Politicians in Illinois continue to bicker as state careens toward fiscal disaster

Illinois GOP Governor Bruce Rauner called the legislature back into special session this week, hoping to get a deal with the Democrats to avoid the prospect of another year without a state budget.

The fiscal year ends on June 30, and without a budget agreement for the third straight year, the state faces a fiscal calamity as bond rating agencies have indicated they will lower Illinois' bond rating - already the lowest of any state in the nation - to junk status.

Court orders forcing the state to spend money on schools and some social services, as well as paying state employees and making pension contributions, will drain the treasury dry of funds, leaving the prospect of tens of thousands of layoffs and hundreds of thousands of the poor and indigent without critical services.

And yet...the two sides can't even agree on when they should meet.

Chicago Tribune:

Such last-minute attempts to cut a deal are normally marked by hours of closed-door meetings between the governor and legislative leaders, but those talks have been nonexistent. In their place remains the political sparring that largely has immobilized state government and put Illinois on path to enter the third straight year without a full budget come July 1.

The dysfunction was on full display last week, as the sides couldn't even agree on who should be talking and when. The situation recalled December, when Rauner pulled the plug on bipartisan negotiations after he and Democratic House Speaker Michael Madigancouldn't agree on how to proceed. Since then, the pressures have only mounted.

To some extent, what's unfolding at the Capitol is following the same script as in years past. The governor and legislative leaders spend a few days both calling for compromise and accusing the other side of not being interested in negotiating one. Political messages are sent, daily news cycles tended to and pressure has to build before they sit down and reach a deal, even a temporary one.

Last year, for example, they got a stopgap budget done on June 30. The stakes are higher this time, however.

If an agreement isn't reached in the next week, ratings agencies are poised to cut the state's credit to junk status, road projects may be suspended and Illinois may be dropped from the multi-state Powerball and Mega Millions lottery games.

Come August, the state may no longer be able to afford to pay employee salaries, send money to school districts or make required pension contributions. Also at risk is accreditation for some state universities after the Higher Learning Commission issued a letter warning that a continued lack of funding "places the higher education system of Illinois at considerable risk and is injurious to the very students the system purports to serve."

Instead of action, those consequences spurred finger pointing, as some lawmakers skipped town and other sat through a House hearing on education Saturday with plans for a similar hearing on pension reform Sunday. 

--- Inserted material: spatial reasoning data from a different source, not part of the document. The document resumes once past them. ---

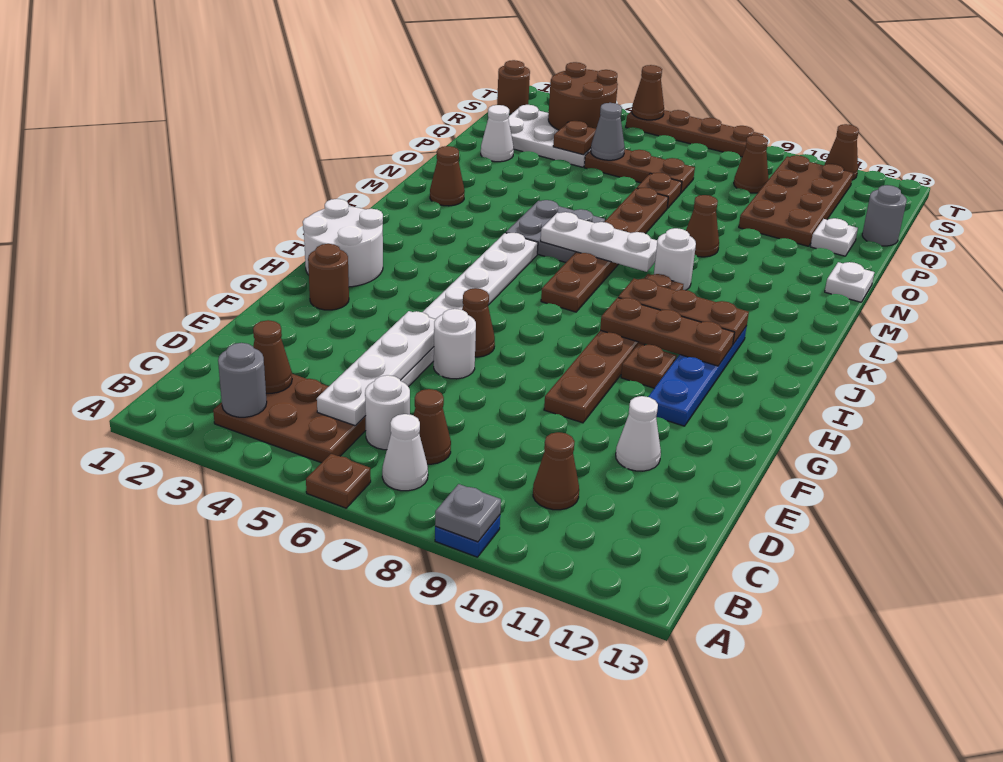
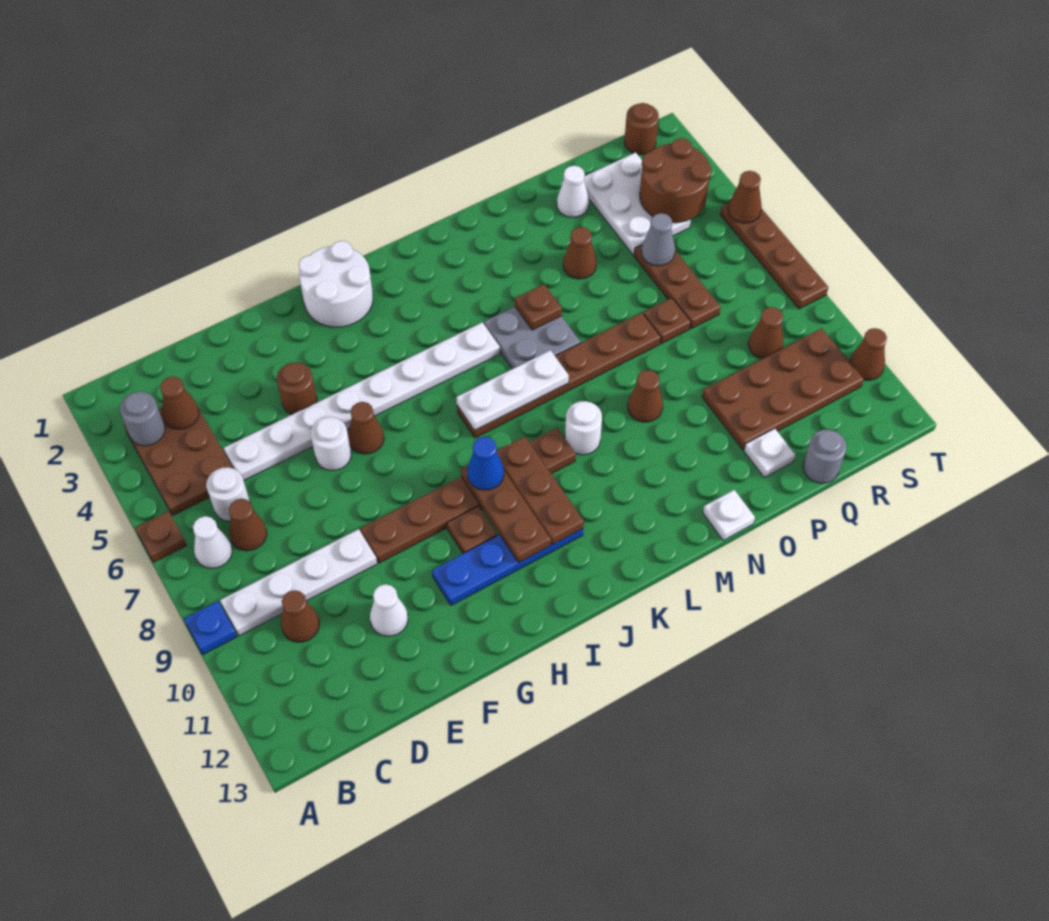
grey plate A9 level 2 -> none
white plate C5:F5 level 2 -> white plate B9:E9 level 1
brown round brick G2 level 1 -> brown round brick F4 level 1
none -> blue cone I9 level 3
white plate L6:L8 level 2 -> white plate J7:L7 level 2
brown cone M2 level 1 -> brown cone O4 level 1
brown plate Q4 level 2 -> brown plate M5 level 2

Rauner put the blame on Democrats, declaring the majority party is operating in "bad faith." Democrats, meanwhile, said it's Rauner who's playing games, contending that summoning lawmakers back to Springfield was a stunt designed to "deflect from his efforts to really not work on reaching an agreement."

This is not a game of chicken. It's a dual game of Russian Roulette with both sides holding guns with a full mag. And it isn't just universities that will be at risk come August unlress a budget deal is reached. Illinois Comptroller Susana Mendoza is sounding the alarm with little effect:

[Comptroller Susana Mendoza] said Friday that in a “best-case scenario,” the state will fall $185 million short of what it needs to meet payments required by various court orders, consent decrees and state laws that have been responsible for the state to continue paying some bills in the absence of a full state budget [in August].

“We will no longer be able to fully comply with all of the court orders that determine payments in our core priority sectors,” Mendoza said. “This has never happened before.” […]

“In August, I will have zero flexibility,” Mendoza said. “I guarantee you nursing homes will close. I won’t be able to help them. I won’t even have enough money to make the core priorities that are mandated by the courts.”

Courts have ordered continued payments for some human services programs and for the state employee payroll. State law requires payments to pension systems and debt service. The state has also managed to keep current with state aid payments to schools, although reimbursements for things like transportation costs have fallen behind.

However, Mendoza said that in August, if nothing is done to resolve the budget stalemate, even school aid payments could be in jeopardy, not to mention what might happen if the state can’t make payments decreed by the courts.

Will politicians really allow the situation to get that bad? Don't doubt it for a minute. In a couple of weeks, the calls will begin on both sides of the aisle for a federal bailout of the state. The president and Republicans should resist such calls. If a state cannot govern itself, it deserves whatever consequences befall it.

The budget crisis is not a force of nature. It is a man made problem that can be fixed by people if they are willing to abandon the thoughts of political advantage and work to solve the crisis.  The entrenched interests in the state won't suffer any of the consequences mentioned above so they are perfectly willing to hold the politician's feet to the fire and demand they not give an inch.

The clock is ticking and it doesn't appear that anyone in Springfield has a watch.